Jika mengacu pada sebuah data statistik beberapa tahun belakangan, masalah lingkungan dalam wujud sisa makanan atau ‘food waste’ merupakan isu terjadi berkali-kali. Pada tahun 2020 sendiri, pembicara dari sebuah organisasi ‘food waste’ bernama Garda Pangan mengatakan bahwa Indonesia mengalami peningkatan sampah makanan sebesar 20% dari total keseluruhan. (https://klikhijau.com/read/sampah-makanan-di-bulan-puasa/)
Sebagai perumpamaan, DKI Jakarta saja dapat memproduksi 7.700 ton sampah perharinya. Maka, peningkatan 20% itu sendiri bisa sebesar 1.300 ton sampah makanan per harinya!
Statistik ini pun tidak berhenti di Indonesia saja. Solid Waste and Public Cleansing Management Corporation (SWCorp) di Malaysia pun menginformasikan bahwa angka sampah makanan akan terus bertambah sebesar 15-20% pada setiap tahunnya.
Mohd Pauze, selaku chief executive officer dari SWCorp menjelaskan, makanan yang tidak habis merupakan pendonor fenomena utama ‘food waste’ ini dengan angka yang mencengangkan sebesar 44.5%. Sehingga, hal ini tidak hanya melanggar norma agama dan berdampak secara ekonomi, namun hal ini pun juga memberikan dampak negatif terhadap lingkungan.
Bagaimana tidak? Makanan yang tidak habis ini akan berakhir di tempat pembuangan sampah, yang kemudian akan menghasilkan gas metana yang berbahaya bagi lingkungan.

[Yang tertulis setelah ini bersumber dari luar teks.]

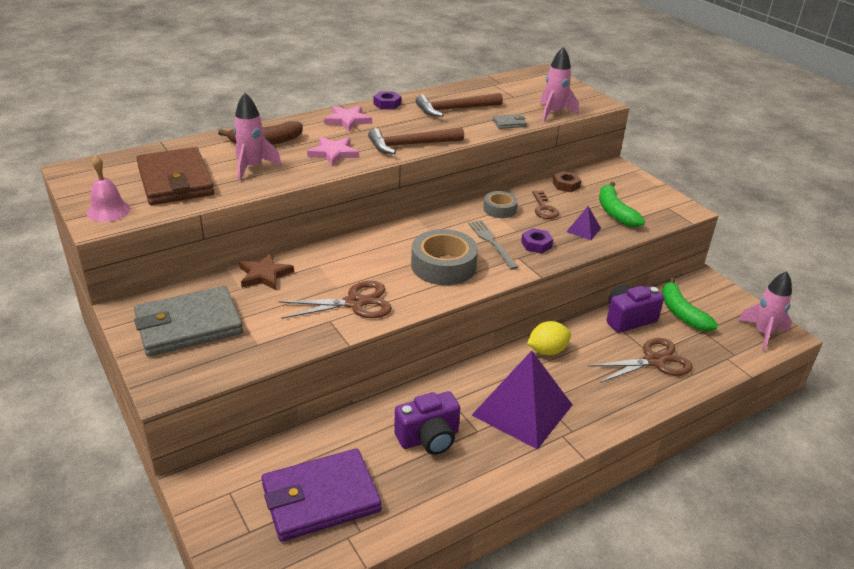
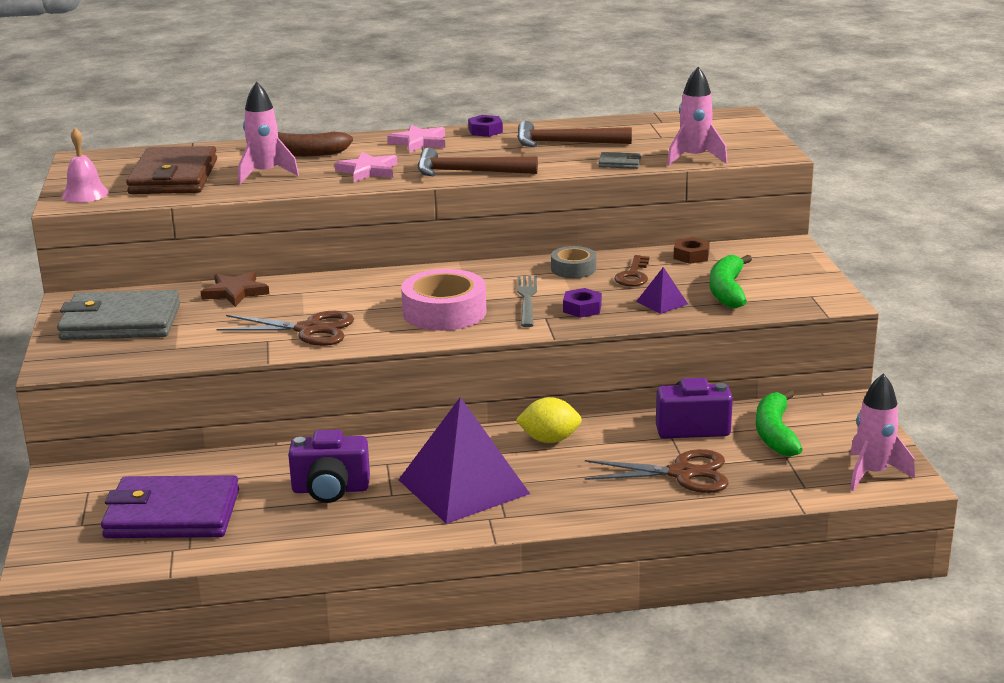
camera: 25 degrees right, 10 degrees down
(443, 265) = (444, 312): grey tape -> pink tape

Perlu diketahui bahwa satu dari tiga makanan layak guna yang ada di dunia, berakhir pada tempat sampah. Tentunya bisa dibayangkan betapa banyak gas metana berbahaya yang dihasilkan dari hal ini, bukan?
Sehingga bisa disimpulkan bahwa masasalah fenomena ‘food waste’ memiliki keterkaitan erat dengan keberlangsungan lingkungan.
Lalu, apakah hal ini juga disinggung dalam 17 aspek SDG? Padahal, keberlangsungan lingkungan merupakan salah satu aspek SDG yang wajib dipenuhi Indonesia tahun 2030.
Apa Hubungan ‘Food Waste’ dengan 17 elemen SDG oleh UNDP?
Jika kita menggunakan keberlangsungan pangan sebagai isu yang ingin dibahas, terdapat beberapa elemen lain yang secara tidak langsung turut terbahas dalam diskusi ini. Dalam buku laporan The Economist tahun 2018, dijelaskan bahwa isu Zero Hunger (SDG #2), turut membahas berupa masalah distribusi nutrisi, kesehatan dan kesejahteraan (SDG #3), climate action (SDG #13), kehidupan di bawah air (SDG #14), dan berlangsungnya kehidupan di darat (SDG #15).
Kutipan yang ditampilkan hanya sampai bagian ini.